How to Use Flow Monitoring and Packet Sampling
Flow Monitoring and Packet Sampling can provide a number of benefits but do require careful planning and setup to be effective. Here are a couple of general tips for getting the most out of a flow monitoring solution:
Clearly Define Your Use Case
Different flow monitoring technologies – and even different versions of the same technology – have differences in both their capabilities and operation. NetFlow version 5, for example, doesn’t support IPv4 or VLANs, making it of limited use in a highly segmented IPv6 network. You should have clear requirements and expectations documented before you even begin to set up flow monitoring on your network. Start with general questions like ‘Where do we need visibility?’, ‘What specific types of information are we interested in?’, and ‘Do we need complete flows or is sampled data sufficient?’. More technical questions like ‘Do we need visibility into both ingress and egress traffic?’ and ‘Which packet headers do we need to capture?’ will help you narrow down your requirements.
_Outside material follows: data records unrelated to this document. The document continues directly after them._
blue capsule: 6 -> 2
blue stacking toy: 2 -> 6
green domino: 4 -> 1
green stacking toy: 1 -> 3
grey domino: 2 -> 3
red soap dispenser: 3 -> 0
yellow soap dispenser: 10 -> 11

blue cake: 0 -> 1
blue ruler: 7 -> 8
Cost is also a consideration, as is the potential performance of enabling flow monitoring on your network hardware. Nearly all modern networking equipment supports the capture and export of traffic flows, but collecting, analyzing, and monitoring those flows generally takes place in a third-party tool. These tools range widely in cost, with both open source and commercial options available.
Know Your Hardware
Although most enterprise-grade networking equipment supports some form of flow monitoring, the exact technology and capabilities vary, as does the configuration procedure. With your use case in mind, you’ll want to evaluate what your hardware supports. In cases where existing routers/switches/firewalls don’t support the features you need, standalone probes can also be used to capture flow monitoring data.
Choose What to Monitor
Before hopping onto the CLI of your closest router to turn the feature on, you’ll need to decide exactly what type of network traffic flows you’re interested in. This is usually defined in terms of a “tuple”. The most common version of NetFlow, for example, uses a “5-tuple” consisting of source and destination address, source and destination port, and the protocol field. Other flow monitoring technologies may use a “7-tuple” or even a “9-tuple”. Regardless, you’ll need to do a little homework beforehand to ensure you’re capturing the right traffic.
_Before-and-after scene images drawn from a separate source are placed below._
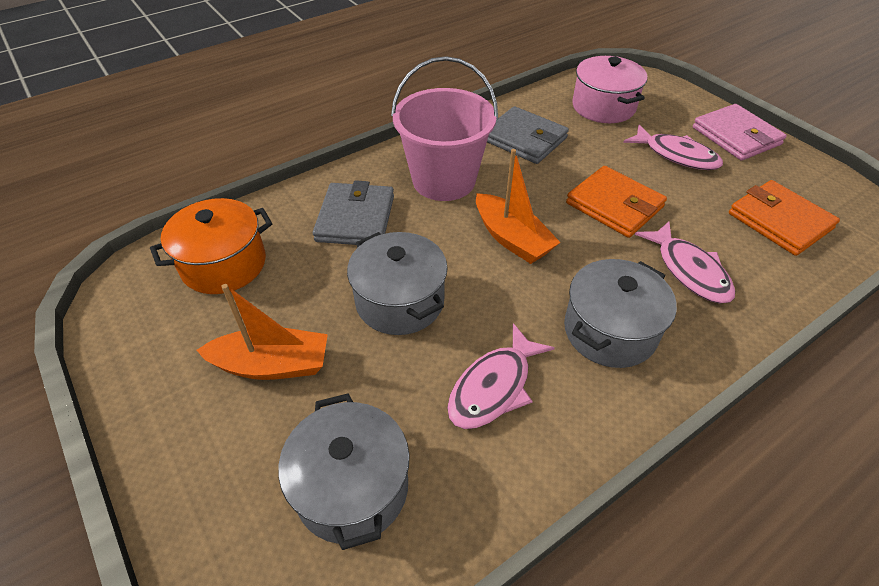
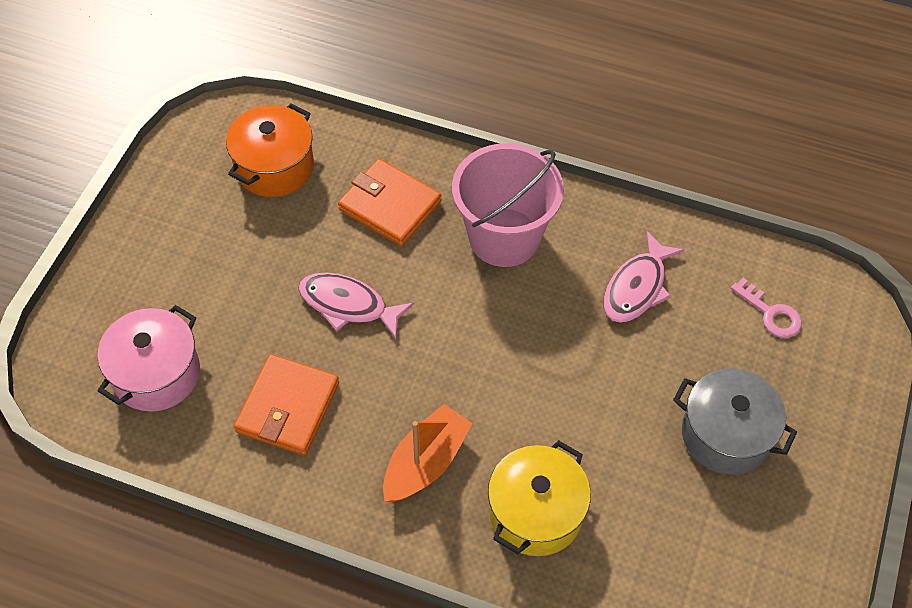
grey pot: 3 -> 1
grey wallet: 2 -> 0
orange boat: 2 -> 1
pink fish: 3 -> 2
pink key: 0 -> 1
pink wallet: 1 -> 0
yellow pot: 0 -> 1

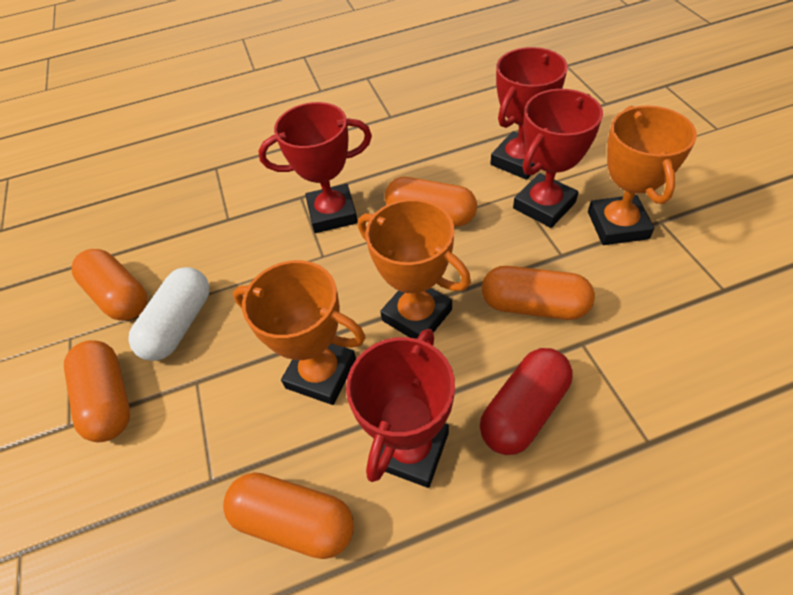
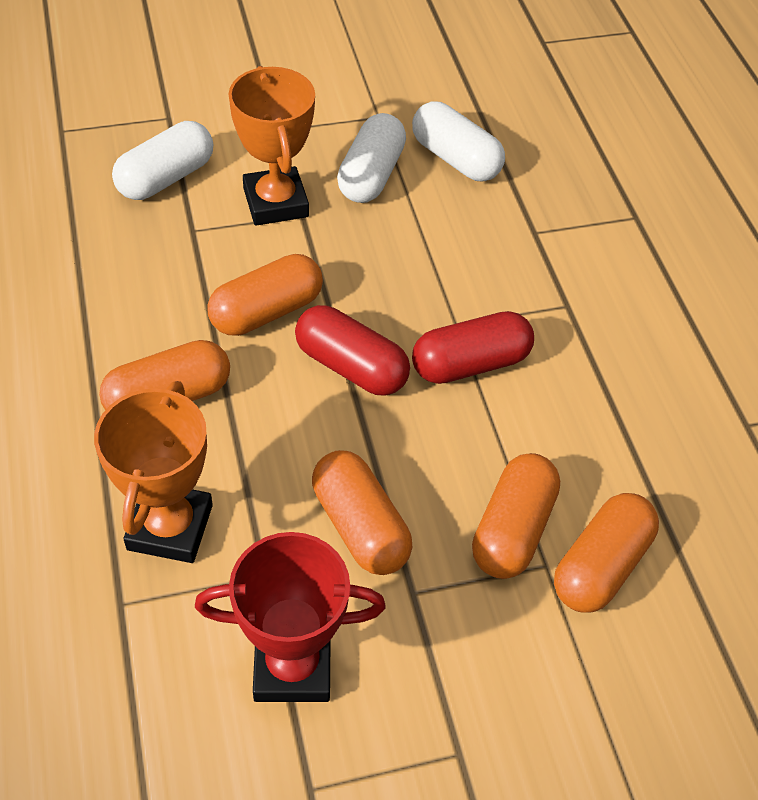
orange trophy: 3 -> 2
red capsule: 1 -> 2
red trophy: 4 -> 1
white capsule: 1 -> 3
Configure Your Flow Exporter
Configuration of a flow monitoring technology is unfortunately not a uniform process, even between different products from the same vendor. You’ll want to consult the documentation for not only your specific product but also the software version in use in your network.
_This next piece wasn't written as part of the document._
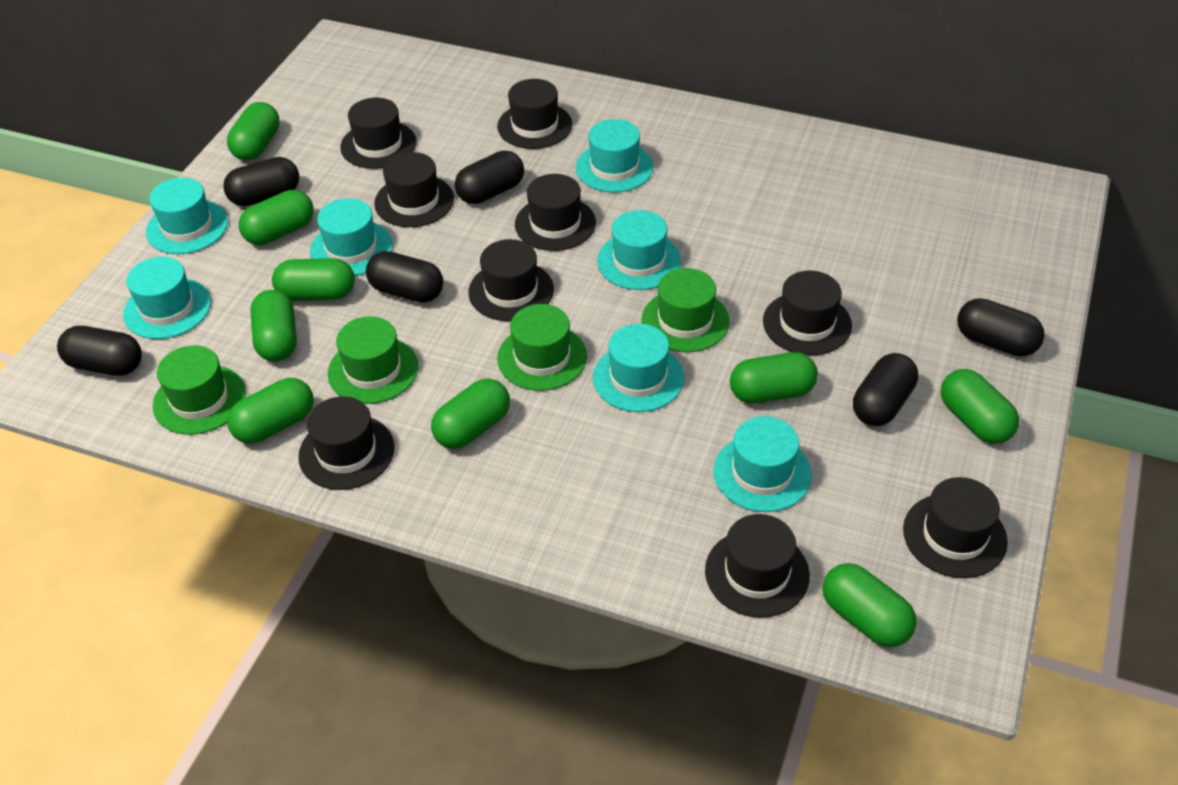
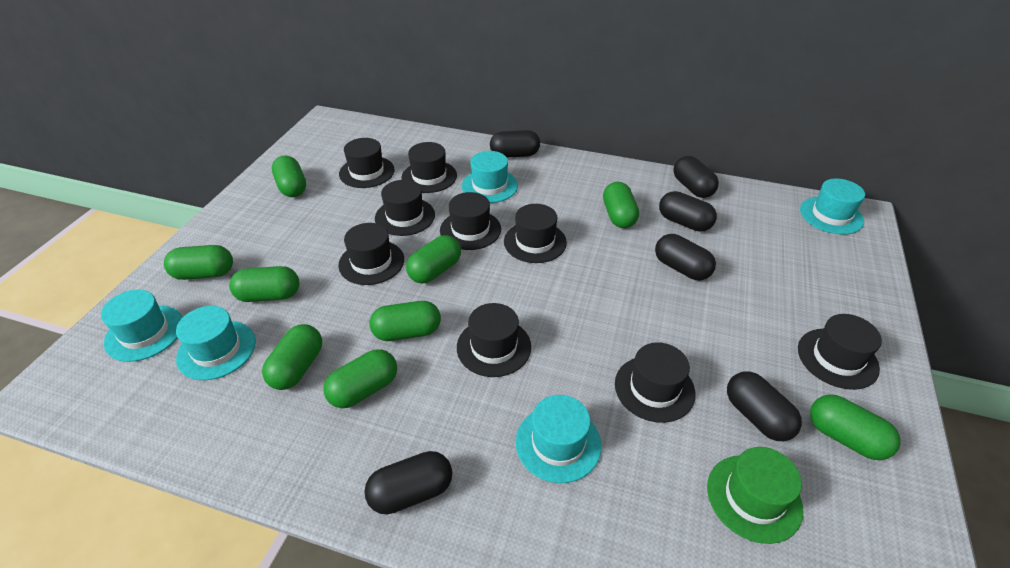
green hat: 4 -> 1
turquoise hat: 7 -> 5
Configure Your Flow Collector and Analyzer(s)
Exporting flow records is just the beginning. To get real value out of flow monitoring, you’ll want to store your flow records in a collector and use an analyzer to make real sense of the data. A Flow Analyzer can help spot both short and long-term trends, visualize important data, and reveal new insights that you might have missed.
Benefits of Flow Monitoring
Network Flow Monitoring can provide a number of benefits to organizations that implement it. Understanding how, when, and by whom a network is used can lead to greater resiliency, a lower cost of operation, and a faster time to resolution when things do go wrong. Here are just a few of the benefits that network flow monitoring can provide:
More Efficient Use of Resources
Imagine a highly congested network link or WAN interface. If relying on older monitoring techniques like SNMP, it may appear that additional bandwidth must be purchased. Flow Monitoring could give the organization deeper visibility into what and who is consuming all of the existing bandwidth. Perhaps an employee has set up an unauthorized file server, or a database is misconfigured. Remediating these types of issues would remove the requirement for more bandwidth, thus saving the organization money.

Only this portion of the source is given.